Logo O POVO+
Tudo ainda é uma despedida
Foto de Chico Araujo
clique para exibir bio do colunista

Chico Araujo é cearense, licenciado em Letras, professor de Língua Portuguesa e de Literatura brasileira

Tudo ainda é uma despedida

Quando enfrentamos um adeus definitivo, quando perdemos definitivamente alguém que nos é muito caro, somos invadidos por onda de tristeza que nos absorve, que toma conta de todo o nosso ser
Tipo Crônica
Vista da Avenida Beira Mar (Foto: José Guedes)
Foto: José Guedes Vista da Avenida Beira Mar

O título acima é oriundo de uma conversa no aplicativo WhatsApp. Na verdade, é um trecho de uma resposta a uma questão proposta sobre como se encontrava uma pessoa em sua data de aniversário, o primeiro sem a presença física da mãe. Tudo ainda é uma despedida se configurou como uma resposta-denúncia de dor calada, uma dor doída em silêncio, uma dor permanente diante da perda da mãe pelo falecimento dela.

Quanto tempo é necessário para podermos aprender a lidar com uma grande perda? O tempo referente à intensidade do amor sentido, me alertou Liliana Lima, terapeuta. Eu, comigo, em meu silêncio conversador, fico sem uma resposta precisa, porém admitindo que o tempo expurgador dessa pena seja exatamente o indispensável para que toda a dor deixe de doer para se acomodar no universo pleno da saudade.

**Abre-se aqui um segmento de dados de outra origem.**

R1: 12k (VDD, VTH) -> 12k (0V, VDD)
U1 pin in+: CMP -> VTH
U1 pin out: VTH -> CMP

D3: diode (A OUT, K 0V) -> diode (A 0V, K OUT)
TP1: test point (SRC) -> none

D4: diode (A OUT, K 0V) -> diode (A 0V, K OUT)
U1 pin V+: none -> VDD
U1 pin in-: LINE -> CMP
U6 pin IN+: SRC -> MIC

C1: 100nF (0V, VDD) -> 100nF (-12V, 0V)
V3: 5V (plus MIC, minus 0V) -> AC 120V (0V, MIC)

A partida de alguém querido desse plano físico, que conhecemos, para um plano transcendental, sobre o qual temos apenas “impressões calcadas em desejos de ambiente feliz”, inaugura em nós o rompimento da relação existente, instaurando em nosso espírito o advento da dor, sentimento passível de agudização, quando a ferida aberta perturba nosso estado espiritual que desejamos sempre pacificado.

Quando enfrentamos um adeus definitivo, quando perdemos definitivamente alguém que nos é muito caro, somos invadidos por onda de tristeza que nos absorve, que toma conta de todo o nosso ser. A tristeza, sentimento natural, nos amargura, nos desequilibra, nos lança a momentos de caos; contudo, é necessária como etapa de convivência com a dor até que esta se cumpra em sua finalidade precípua e promova a expurgação do mal-estar que causa.

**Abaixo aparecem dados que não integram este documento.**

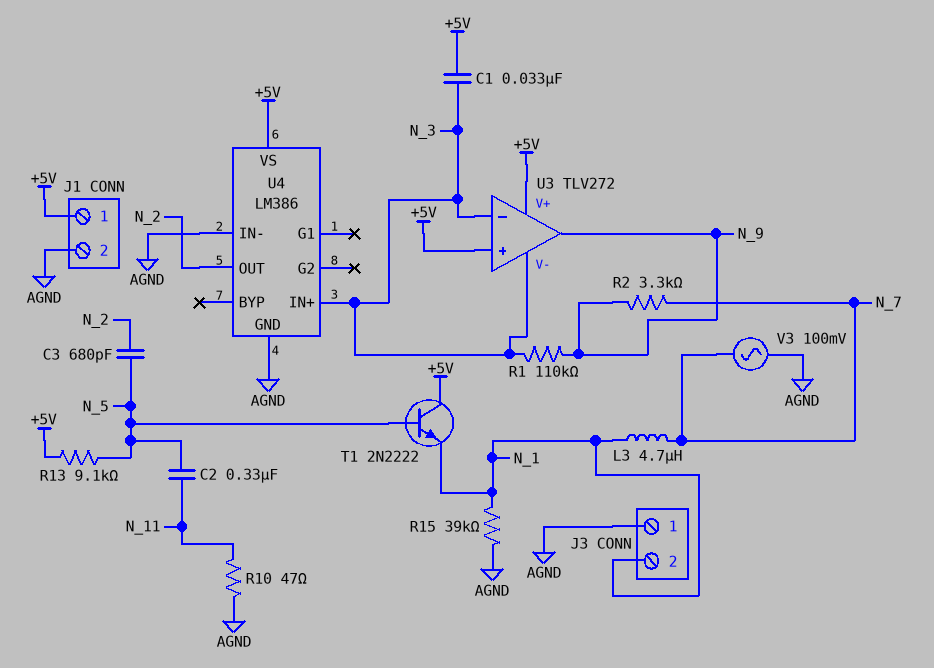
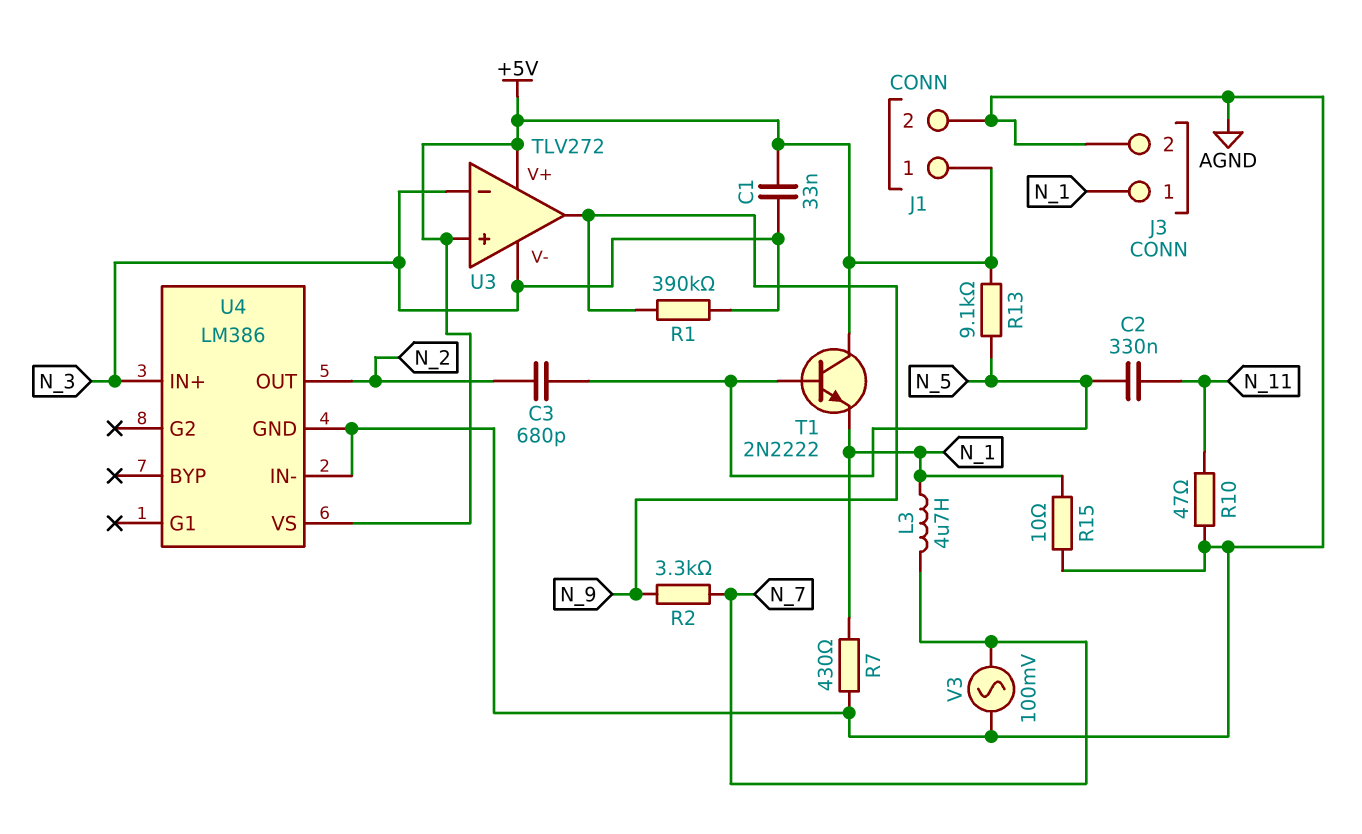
J3 pin 1: AGND -> N_1
J3 pin 2: N_1 -> AGND
R1: 110k (N_3, N_9) -> 390k (N_3, N_9)
R7: none -> 430 (AGND, N_1)
R15: 39k (AGND, N_1) -> 10 (AGND, N_1)

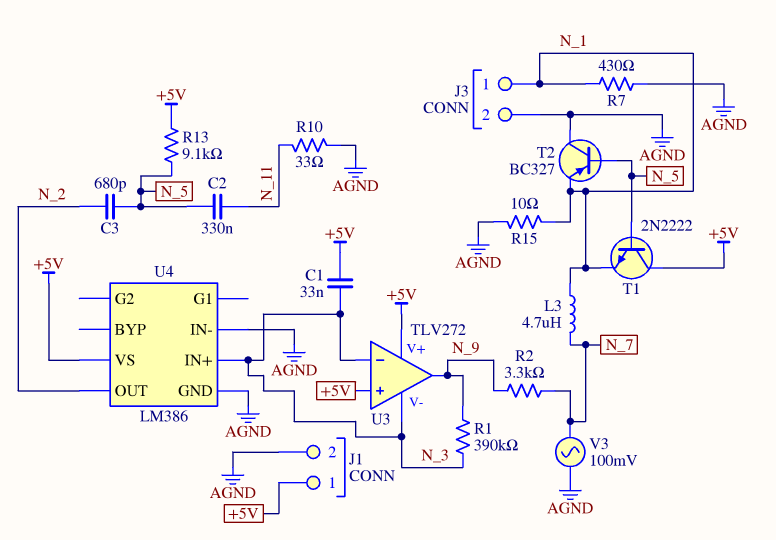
R10: 47 (AGND, N_11) -> 33 (AGND, N_11)
T2: none -> PNP BC327 (B N_5, C AGND, E N_1)

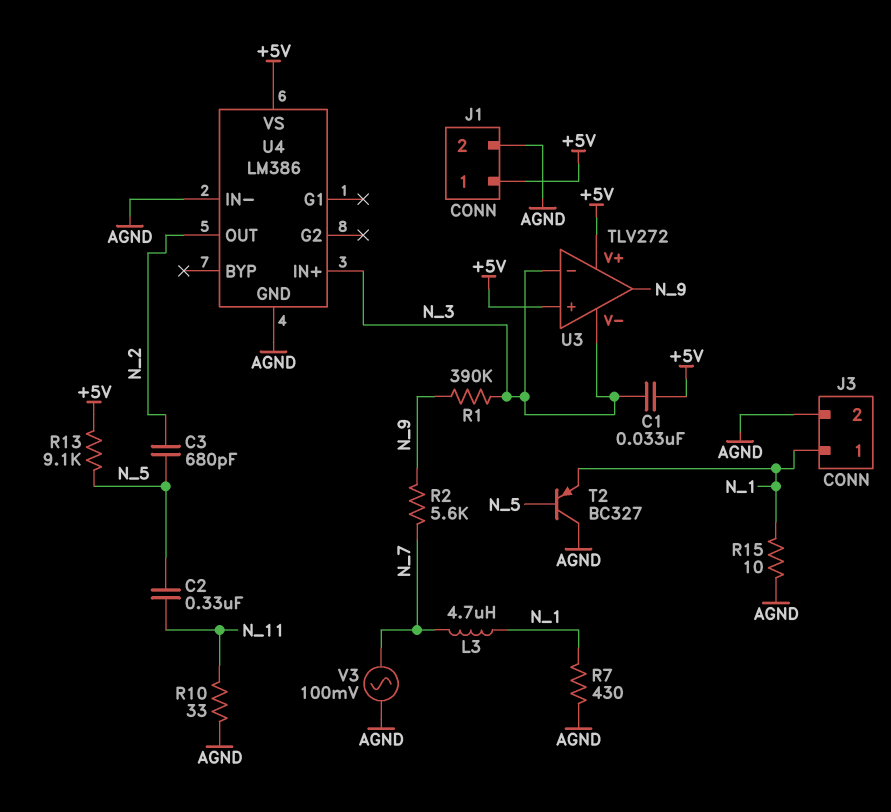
R2: 3.3k (N_7, N_9) -> 5.6k (N_7, N_9)
T1: NPN 2N2222 (B N_5, C +5V, E N_1) -> none

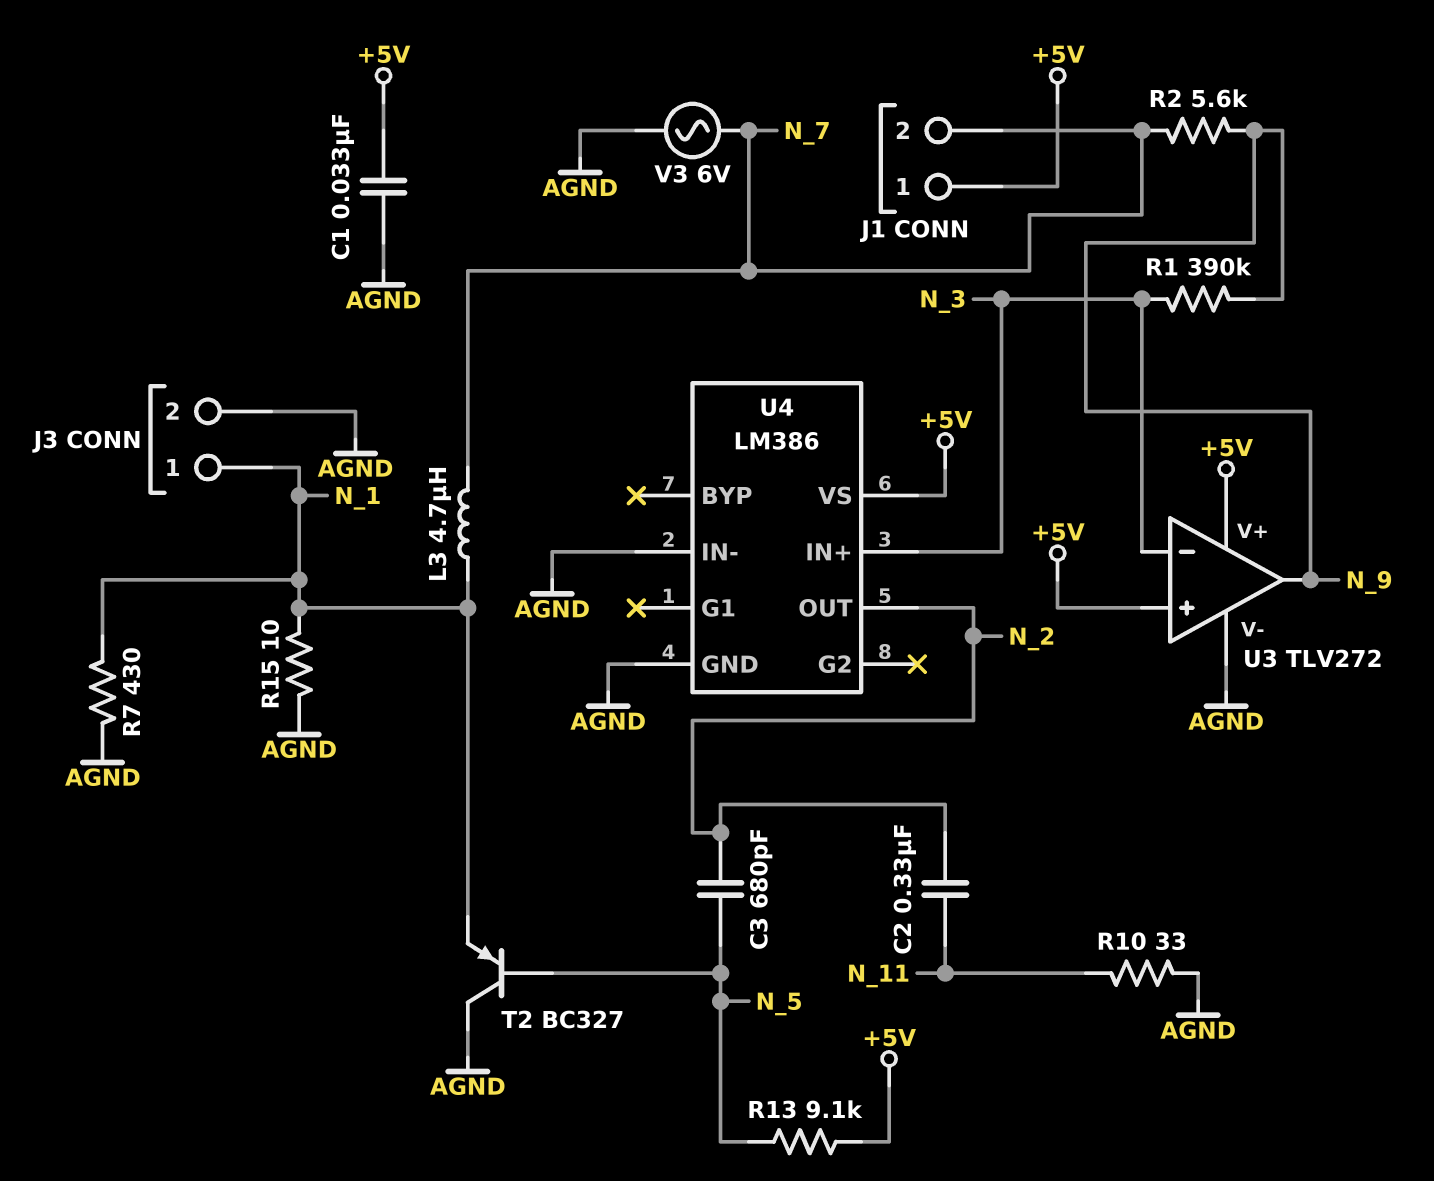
C1: 33nF (+5V, N_3) -> 33nF (+5V, AGND)
C2: 330nF (N_5, N_11) -> 330nF (N_2, N_11)
J1 pin 2: AGND -> N_7
U3 pin V-: N_3 -> AGND
V3: AC 100mV (AGND, N_7) -> AC 6V (AGND, N_7)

O luto é algo necessário de ser vivido por quem tem a experiência de uma grande perda e, sem precisão, carece de tempo para que o sujeito aprenda a lidar com ela de maneira a elaborá-la, no sentido de transformar a dor dela nascida em apaziguamento do espírito. A tristeza, o assombro, o “desenredo” vivido, a sensação de que nada mais faz sentido a partir do afastamento inevitável da pessoa amada precisa passar por expurgação para que a vida de quem está na experiência da perda volte a fazer sentido.

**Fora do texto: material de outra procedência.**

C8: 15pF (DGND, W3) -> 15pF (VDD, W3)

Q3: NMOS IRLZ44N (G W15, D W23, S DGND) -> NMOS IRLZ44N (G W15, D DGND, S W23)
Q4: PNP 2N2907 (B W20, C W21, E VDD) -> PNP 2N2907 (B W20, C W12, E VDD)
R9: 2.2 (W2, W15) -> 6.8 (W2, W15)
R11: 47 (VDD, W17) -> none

Enquanto não se alcança a superação da dor pela perda ocorrida, “tudo ainda é uma despedida” que, no cotidiano vivido, será sentida com maior ou menor intensidade, considerando os acontecimentos. Arrumar a casa, mexer nos guardados, rever fotografias, ouvir canções, visitar lugares, lembrar conversas, escrever um texto podem ser formas de se ir preparando o espírito choroso para um novo momento em que ele esteja apto a admitir a perda, aceitando-a como força capaz de revolucionar a própria existência, distanciando-se da melancolia e abraçando-se a um novo “sopro de vida”.

%MCEPASTEBIN%

Foto do Chico Araujo

A soma da Literatura, das histórias cotidianas e a paixão pela escrita. Acesse minha página e clique no sino para receber notificações.

O que você achou desse conteúdo?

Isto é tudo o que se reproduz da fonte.